- Occupation: Physician
- Known for: Founder of Indies Pharma Jamaica and Bioprist Group
- Awards: Order of Distinction (Officer Class), Pravasi Bharatiya Samman, Anthony N. Sabga Caribbean Award for Excellence

= Guna Muppuri =

Indian-Jamaican physician

Guna Sekhar Muppuri is an Indian-born Jamaican physician. His work has been associated with the generic pharmaceutical industry and medical education in the Caribbean.

In 2019, he received the Pravasi Bharatiya Samman, the highest honor conferred by the President of India on non-resident Indians. In 2021, he was appointed an Officer of the Order of Distinction by the Government of Jamaica for contributions to medicine and philanthropy. He has also been named a laureate of the Anthony N. Sabga Caribbean Awards for Excellence.

== Early life and education ==
Originally from India, Muppuri graduated from Sri Venkateswara University Medical College in Tirupati before migrating to Jamaica in 1992. He initially worked as a medical officer and family physician in both the public and private sectors for over 20 years.

== Career ==
In 2003, Muppuri founded Indies Pharma Jamaica Limited, which developed into a distributor of generic pharmaceuticals in Jamaica. The company has worked with the National Health Fund to support the supply of medications.

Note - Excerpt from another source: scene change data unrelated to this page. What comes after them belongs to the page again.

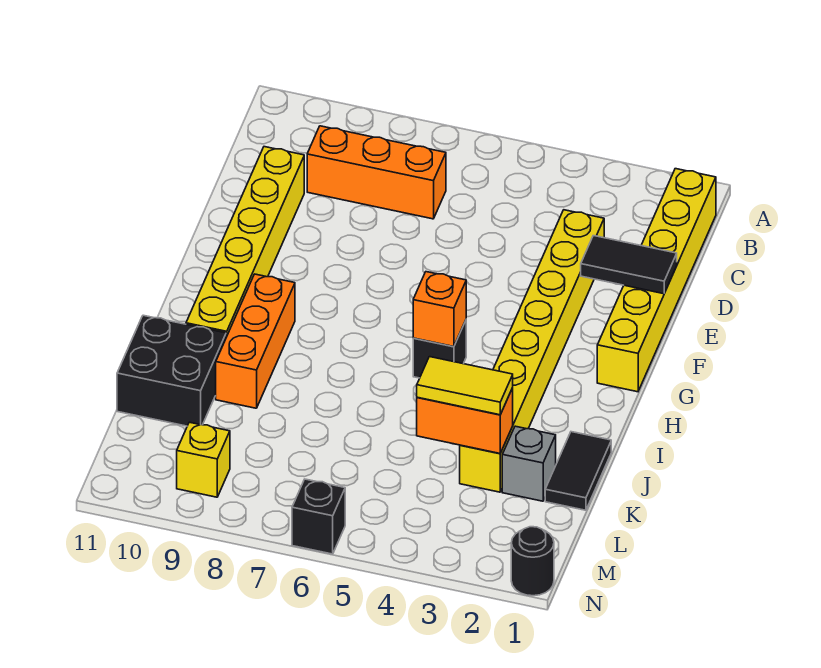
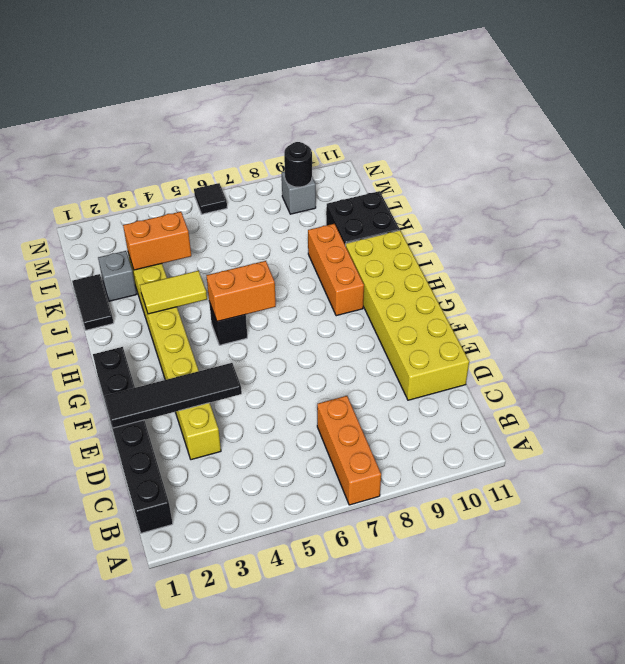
yellow brick B1:G1 level 1 -> black brick B1:G1 level 1
orange brick C7:C9 level 1 -> orange brick A7:C7 level 1
yellow brick D10:I10 level 1 -> yellow brick D10:I11 level 1
black tile E1:E2 level 2 -> black tile E1:E4 level 2
orange brick H5 level 2 -> orange brick H5:H6 level 2
yellow tile K3:K4 level 3 -> yellow tile I3:I4 level 2
yellow brick M9 level 1 -> grey brick M9 level 1
black round brick N1 level 1 -> black round brick M9 level 2
black brick N6 level 1 -> black tile N6 level 1

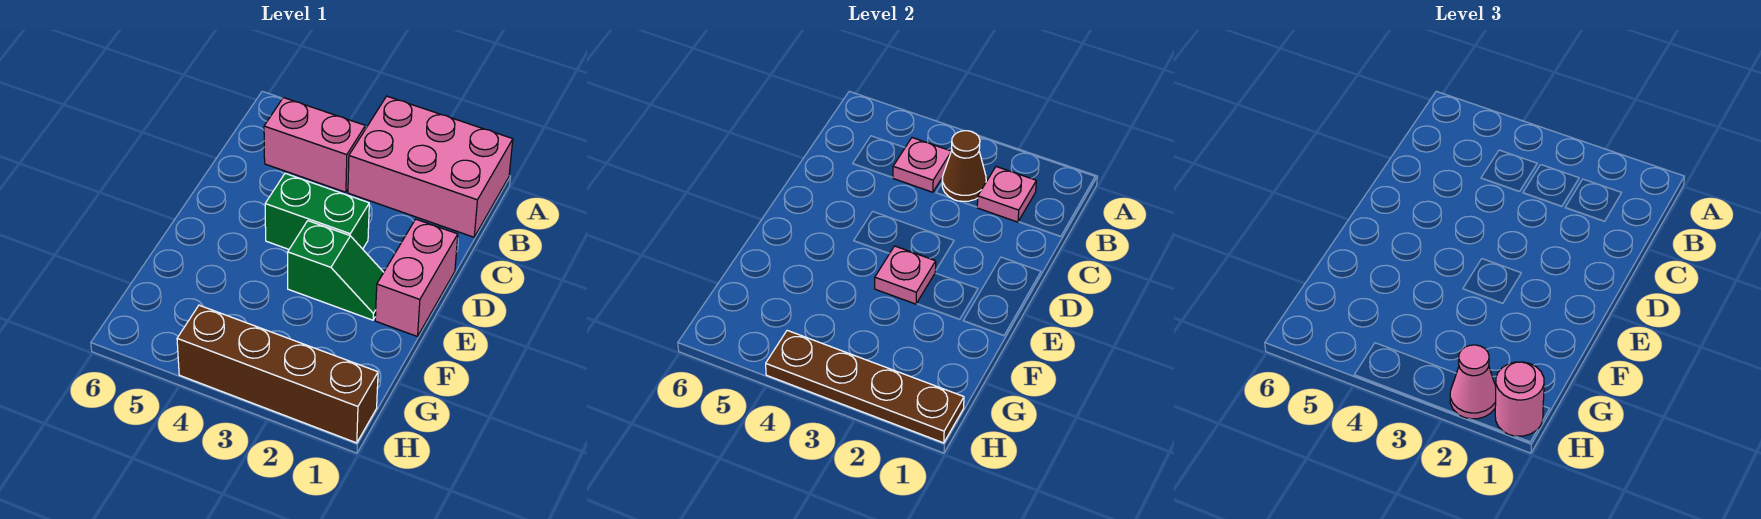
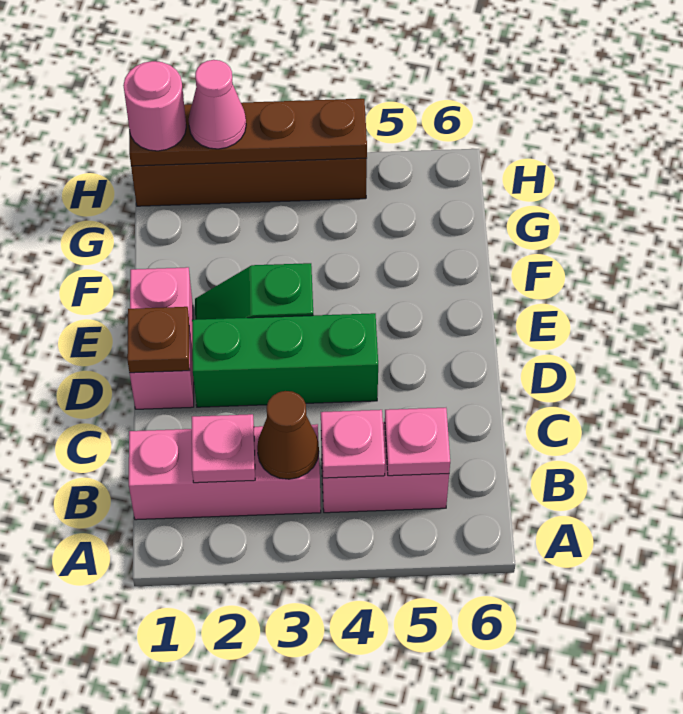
pink brick A1:B3 level 1 -> pink brick B1:B3 level 1
none -> brown plate D1 level 2
green brick D3:D4 level 1 -> green brick D2:D4 level 1
pink plate E3 level 2 -> pink plate B5 level 2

Muppuri is also the founder and CEO of the Bioprist Group, a conglomerate with holdings in real estate, investment, and medical education. The group includes its subsidiary, Indies Pharma Jamaica Limited. Through the group, he developed the Bioprist Knowledge Park in Lucea, Hanover, a Special Economic Zone (SEZ) to host international educational partnerships. In Montego Bay, he established the Bioprist Institute of Medical Sciences. He was also involved in the development of the MJS Industrial Park, an SEZ and industrial hub in Spanish Town, St. Catherine.